Appendix: a description of $\mathbb{Z}_{(p)}^h$

A natural question you might have while reading the above: what does $\mathbb{Z}_{(p)}^h$ even look like.

Let me give a description of $R^h$ in a much more general setting. Suppose that $R$ is a local, Noetherian, excellent integral domain with maximal ideal $\mathfrak{m}$. This includes many examples, but in particular includes the case when $R$ is a DVR with fraction field of characteristic $0$ (e.g. $\mathbb{Z}_{(p)}$).

For an $R$-algebra $S$, let us define the algebraic closure of $R$ in $S$ to be those $s$ in $S$ which satisfy a non-zero polynomial $p(x)$ in $R[x]$ (NB: there is no assumption that $p(x)$ is monic!).

Fact: The Henselization of $R$ is the algebraic closure of $R$ in $\widehat{R}$.

Proof: The map $R\to R^h$ is local, and in fact $\mathfrak{m}R^h$ is the maximal ideal of $R^h$ and the map $R/\mathfrak{m}^nR \to R^h/\mathfrak{m}^n R^h$ is an isomorphism for all $n$. Thus, whe natural map $\widehat{R}\to \widehat{R^h}$ is an isomorphism, and so $R^h\to \widehat{R^h}=\widehat{R}$ is faithfully flat, and so injective. We claim that the image of $R^h\to \widehat{R}$ consists precisely of those elements of $\widehat{R}$ which are algebraic over $R$. By definition, if $r$ is an element of $R^h$, then there exists a factorization $R\to S\to R^h$, with $R\to S$ an etale map of local rings, and with $r$ in the image of $S$. Note that $S$ is a domain (combine this and this), and as $R\to S$ is faithfully flat and so injective, the generic point of $S$ maps to that of $R$ under $\mathrm{Spec}(S)\to\mathrm{Spec}(R)$. So the extension $\mathrm{Frac}(S)/\mathrm{Frac}(R)$ is finite, and so $r$ is algebraic.

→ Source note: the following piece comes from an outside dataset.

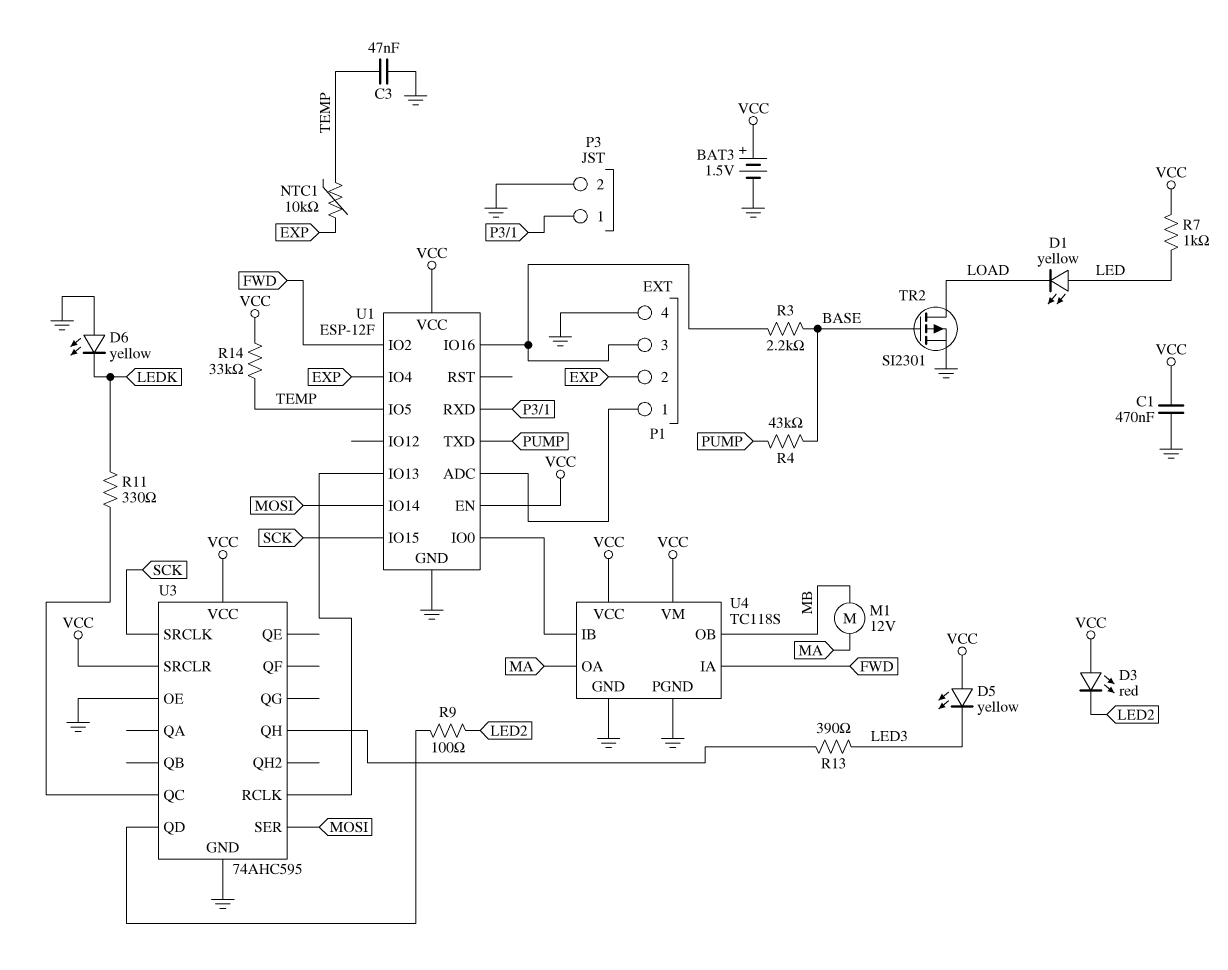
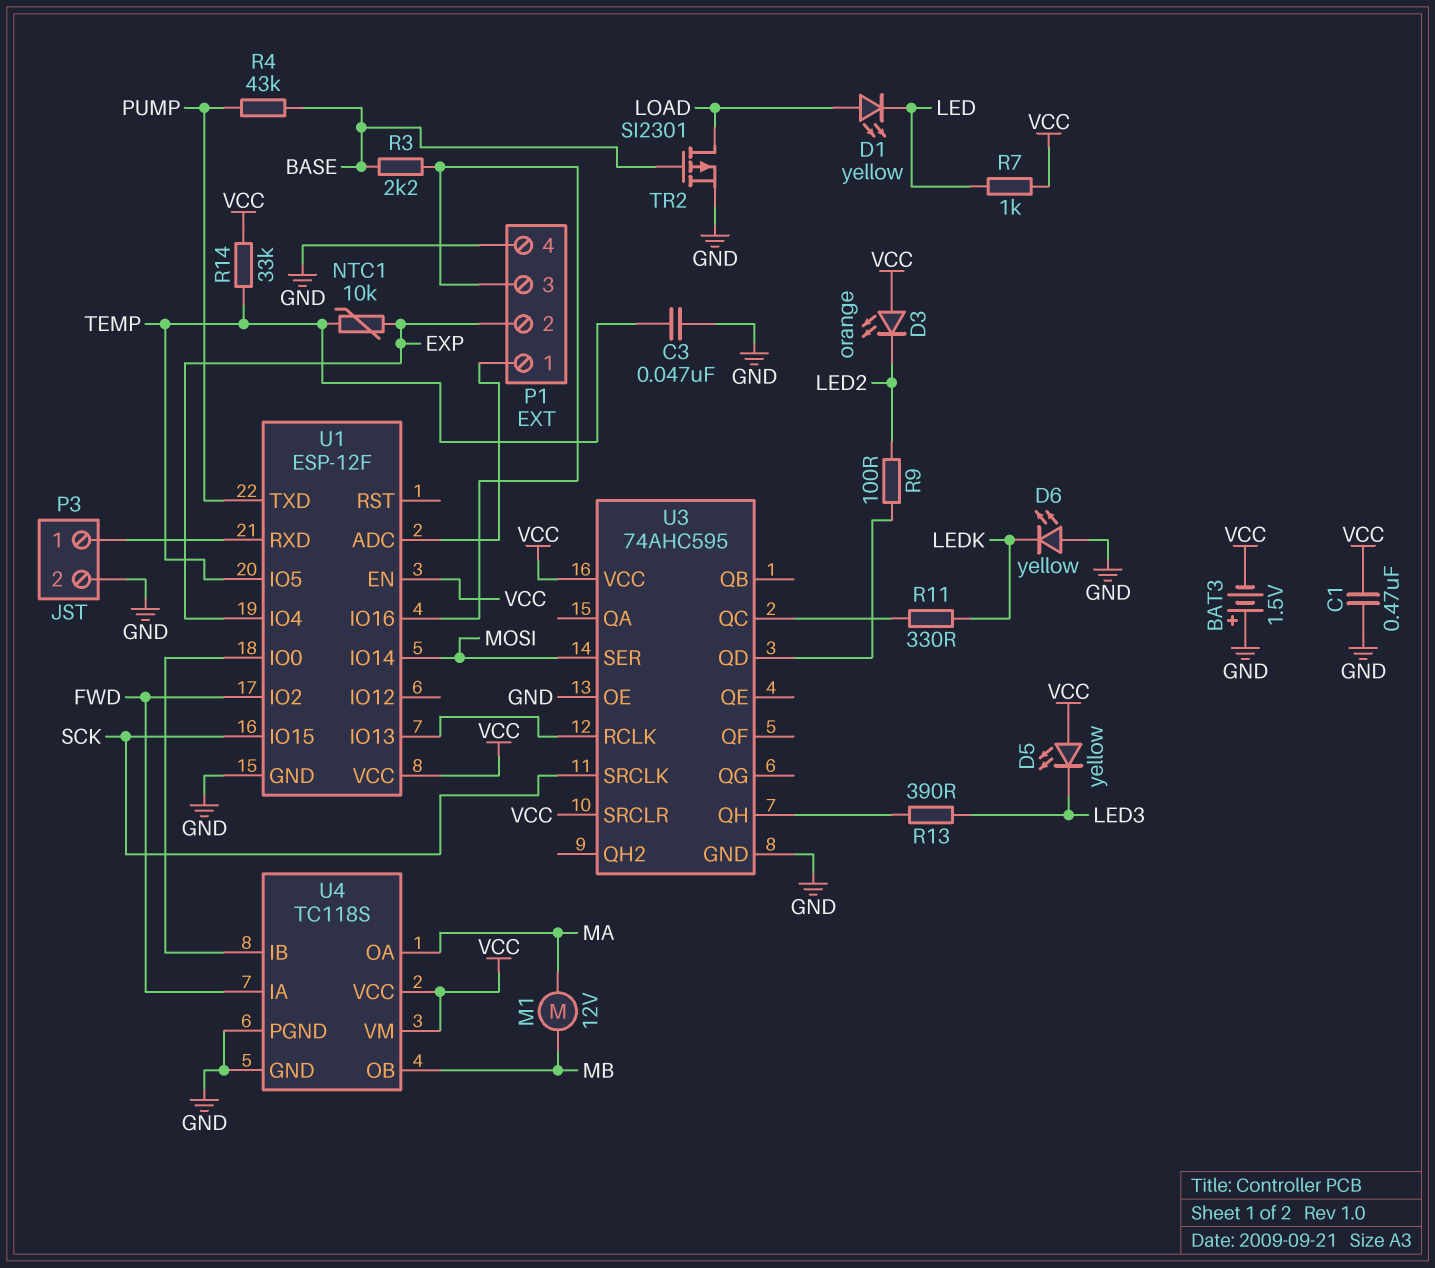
BAT3: 1.5V (plus VCC, minus GND) -> 1.5V (plus GND, minus VCC)
D1: LED yellow (A LED, K LOAD) -> LED yellow (A LOAD, K LED)
D3: LED red (A VCC, K LED2) -> LED orange (A VCC, K LED2)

Conversely, suppose that $r$ in $\widehat{R}$ is algebraic and let $p(x)\in R[x]$ be a non-zero polynomial annihilating $r$. Since $\widehat{R}$ is a domain, the polynomial can have at most $\deg(p)$ many roots in $\widehat{R}$. Write this finite set of roots as $r=x_1,x_2,\ldots,x_m$. There exists some $N\gg 0$ such that $r\ne x_i\bmod \mathfrak{m}^N \widehat{R}$ for $i\ne 1$. By Artin approximation there exists some $s$ in $R^h$ which is also a root of $p(x)$ and such that $s=r\bmod \mathfrak{m}^M\widehat{R}$ for some $M\geqslant N$. But, by set up, we then have that $s=r$. $\blacksquare$

Remark 6:

Let us give two applications of this.

First, it lets us give a simple example of an element of $\mathbb{Z}_p$ not in $\mathbb{Z}_{(p)}^h$. In particular, the element $\sum_{i=0}^\infty p^{i!}$. It suffices to show that it's not algebraic over $\mathbb{Z}_{(p)}$ and this is fairly elementary (e.g. see An elementary example of a transcendental $p$-adic number by Suter).

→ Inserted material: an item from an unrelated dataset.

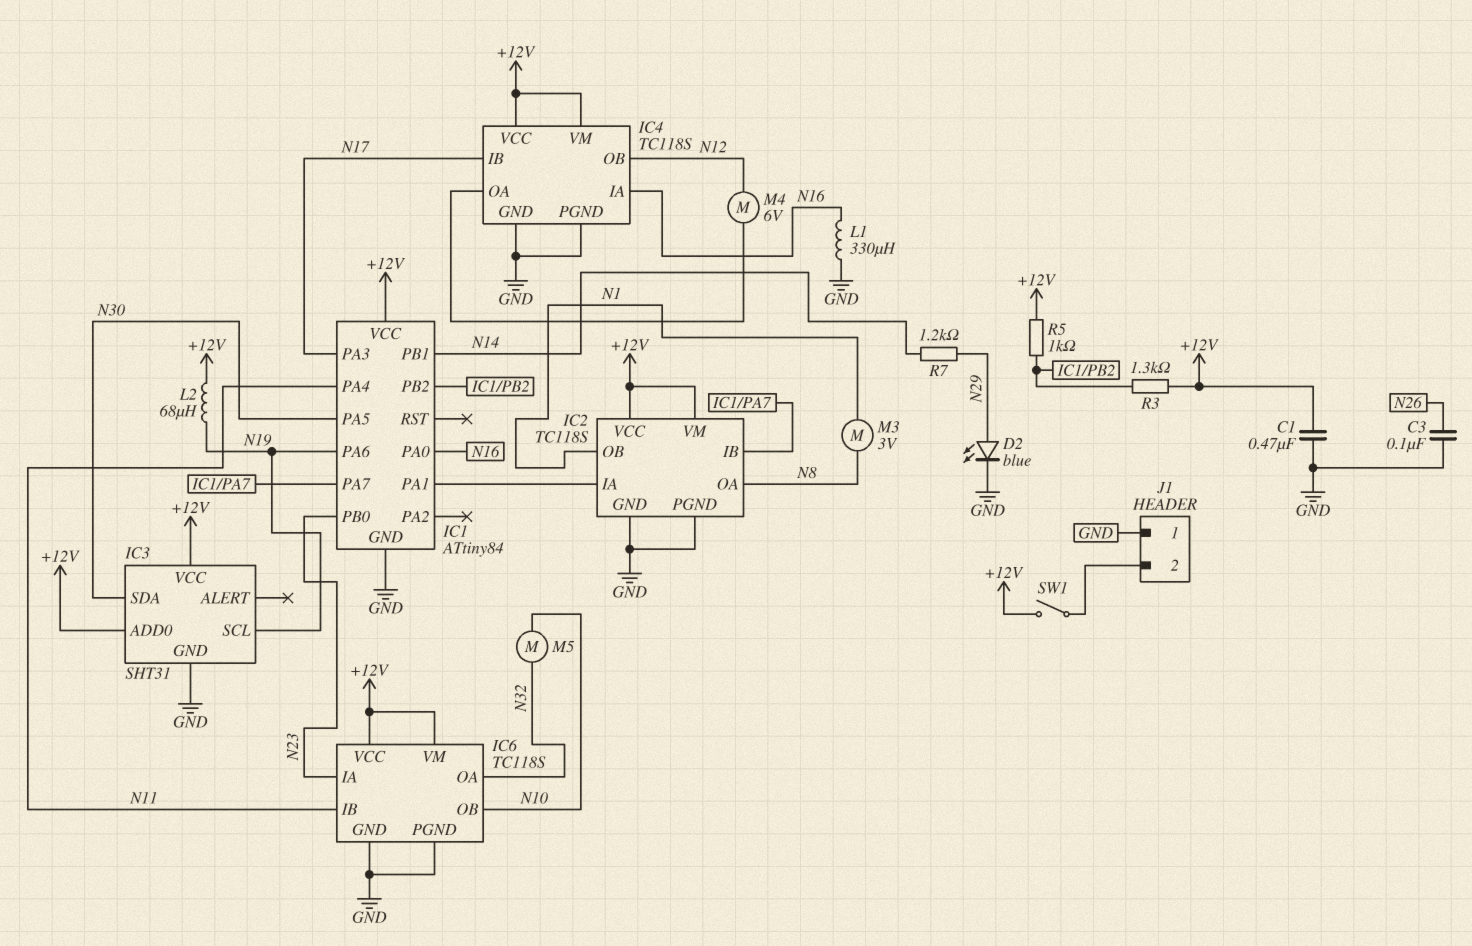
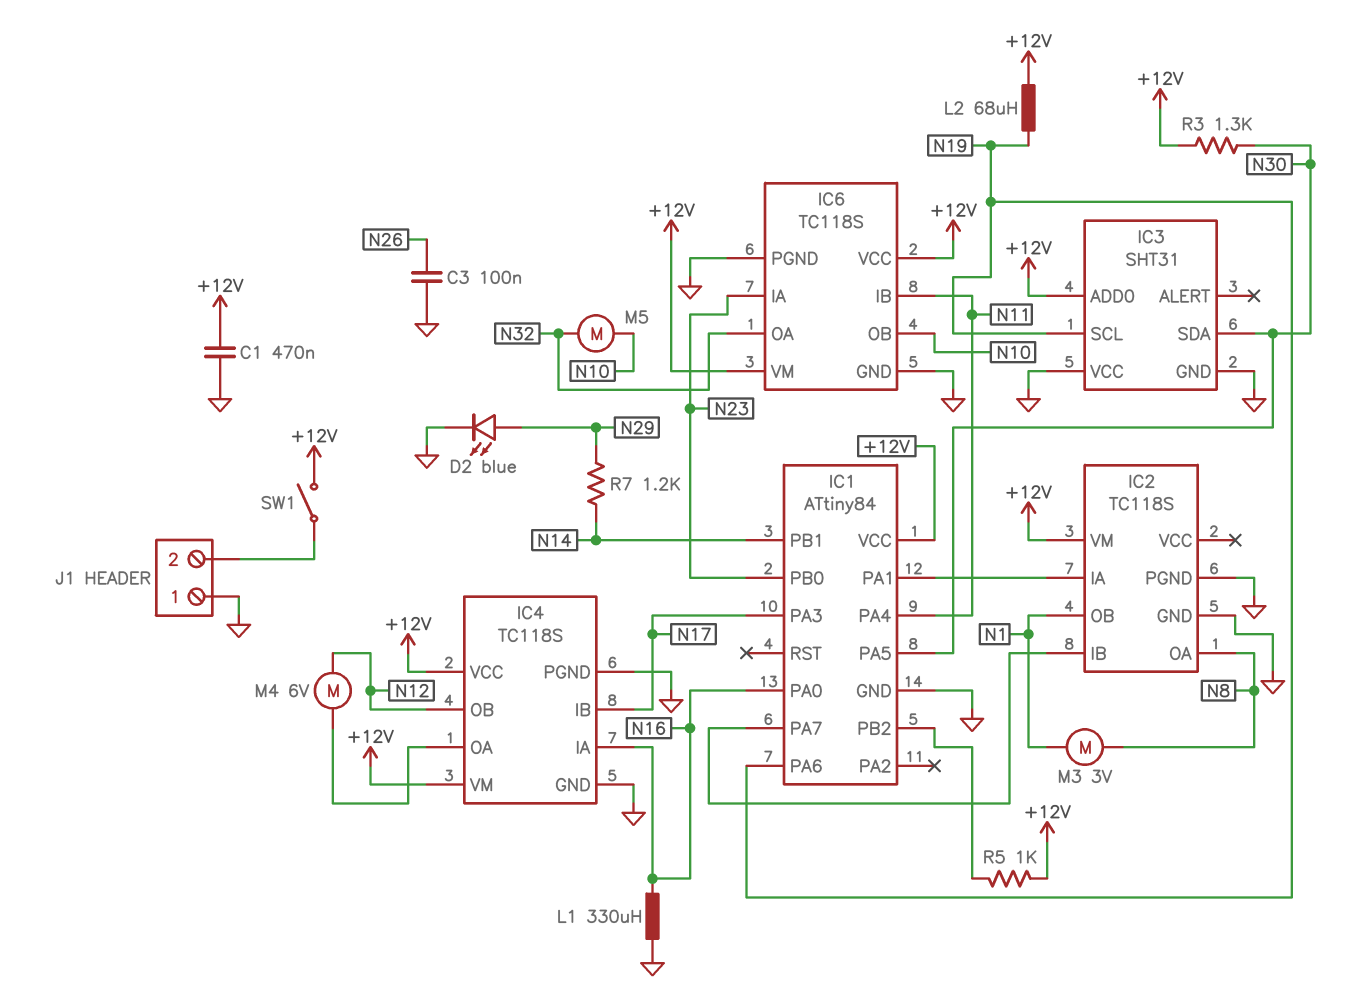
IC2 pin VCC: +12V -> none
IC3 pin VCC: +12V -> GND
R3: 1.3k (+12V, IC1/PB2) -> 1.3k (+12V, N30)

Second, it lets observe that although $\mathbb{C}\langle x-p\rangle$ is Henselian, and contains $\mathbb{C}[x]_{(x-p)}$, and the two have the same completion, that $\mathbb{C}\langle x-p\rangle$ is not $\mathbb{C}[x]_{(x-p)}^h$. Indeed, it suffices to observe that $\mathbb{C}\langle x-p\rangle$ contains $\exp(x)$ which is not algebraic over $\mathbb{C}[x]_{(x-p)}$.